Not forgetting that OE’s very own Medical Director David Teenan** was also a core member of the RSSWG, 'to keep OE on board' otherwise they wouldn’t agree to the new standards, as Vice Chair Peter Tiffin told Shadow Chancellor John McDonnell during our meeting at the College on 4 December 2015 (arguing for my reinstatement after removal without right of reply).***
Points of concern:
• MHRA had discussions with and took advice from the RCOphth about the safety of the Oculentis MPlus X lens sold by OE and Optegra.
• Both companies have numerous legal claims from Px fitted with the multifocal MPlus X lens.
• Bernie Chang closely allied with Optegra and RCOphth.
• RCOphth has an indisputable track record proving that their allegiance is with members, not for patients damaged by their members.
• People still continue to contact me in 2018 reporting problems with the MPlus X lens (and other MF lens too).****
• MHRA is largely funded by drug and device manufacturers, the UK equivalent of the FDA - and equally as corrupt in my opinion.
'MHRA is funded by the Department of Health and Social Care for the regulation of medical devices, whilst the costs of medicines regulation is met through fees from the pharmaceutical industry. This has led to suggestions by some MPs that MHRA is too reliant on industry, and so not fully independent.’
Taken from a Daily Mail article published in February, 'The MHRA, along with other healthcare regulators around Europe, relies on a network of 59 commercially run ‘notifying bodies’ to approve the safety and efficacy of medical devices. But as Good Health has reported, the notifying bodies are paid by manufacturers to win approval for their products and the requirements for scientific validation are vague, say experts.
When asked, an MHRA spokesperson said: “We protect and improve the health of millions of people every day through the effective regulation of medicines and medical devices, underpinned by science and research.
Our role is not to protect industry interests. We have a full and transparent conflicts of interest policy which means that our staff cannot hold any interests in the pharmaceutical industry during their employment with MHRA."
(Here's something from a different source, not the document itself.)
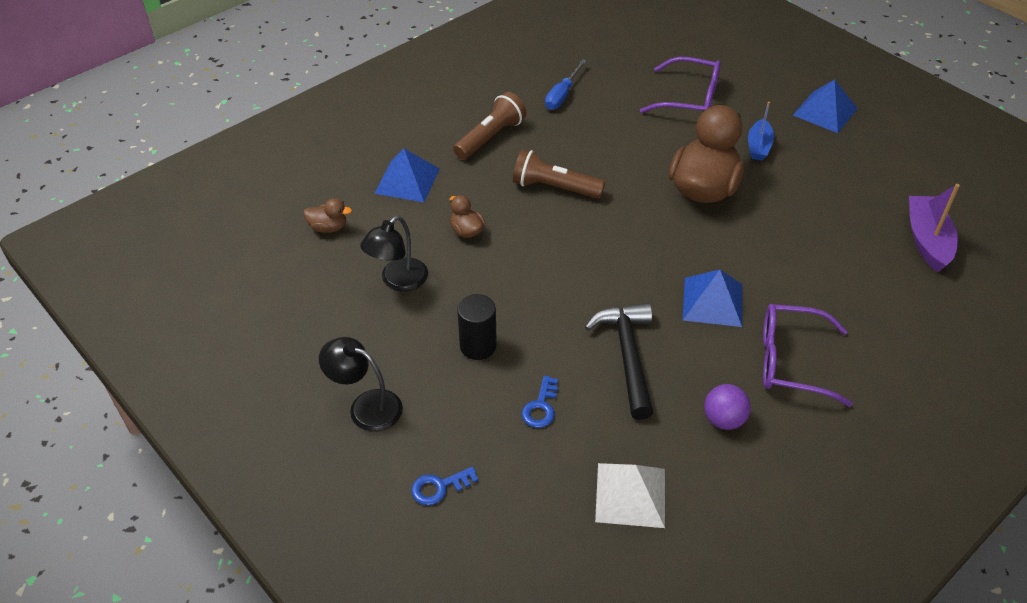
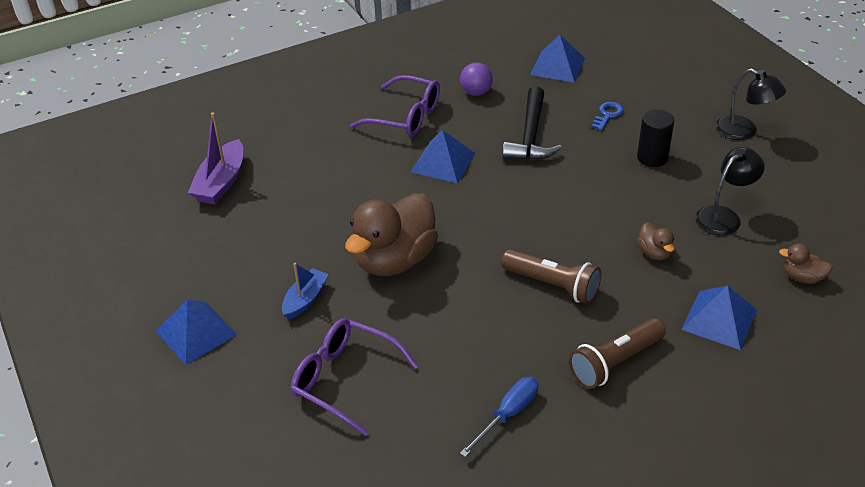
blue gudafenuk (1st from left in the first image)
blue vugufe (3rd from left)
MHRA chief executive Dr Ian Hudson told Good Health: “It is important to review and learn from how the healthcare system and regulators have handled these three issues, including how we ensure the patient voice is carefully heard. We will work closely with DHSC, the NHS and the wider healthcare system on this review. By all parts of the healthcare system working together, we can ensure patients are listened to and their concerns are addressed.”'
I repeat, the stink of corruption oozes from every level of this sickening and unregulated industry, globally, and - quite frighteningly - extends to the government and EVERY single health organisation that the public are lead to believe they can trust!
* ‘others' notably included Moorfields surgeon and RSWWG Chair Bruce Allen, as subsequent SARs to Moulsdale and the RCOphth disclosed. And quite surprisingly to me at the time, David Moulsdale's disclosure was more honest than that of the College, whose CEO Kathy Evans dishonestly edited emails to keep info from me that I was entitled to. **Top of the leader board with numerous RLE legal claims against him in Scotland. *** OE didn't agree, don’t follow them, and have written their own standards with FODO. **** Please contact me if you have any issues with implanted lenses. NB: VERY important that you report this to the MHRA via the Yellow Card Scheme @
Meanwhile, you may have noticed that my posts are fewer than usual. This is due to severe eye pain I've recently been suffering, so bad that I have to ration my time spent at the computer. And now I have hay fever to make it even worse!
Very frustrating because I have a backlog of news to post - and to those now breathing a huge sigh of relief because they KNOW they’re on my list, enjoy the reprieve while you can, it’s temporary!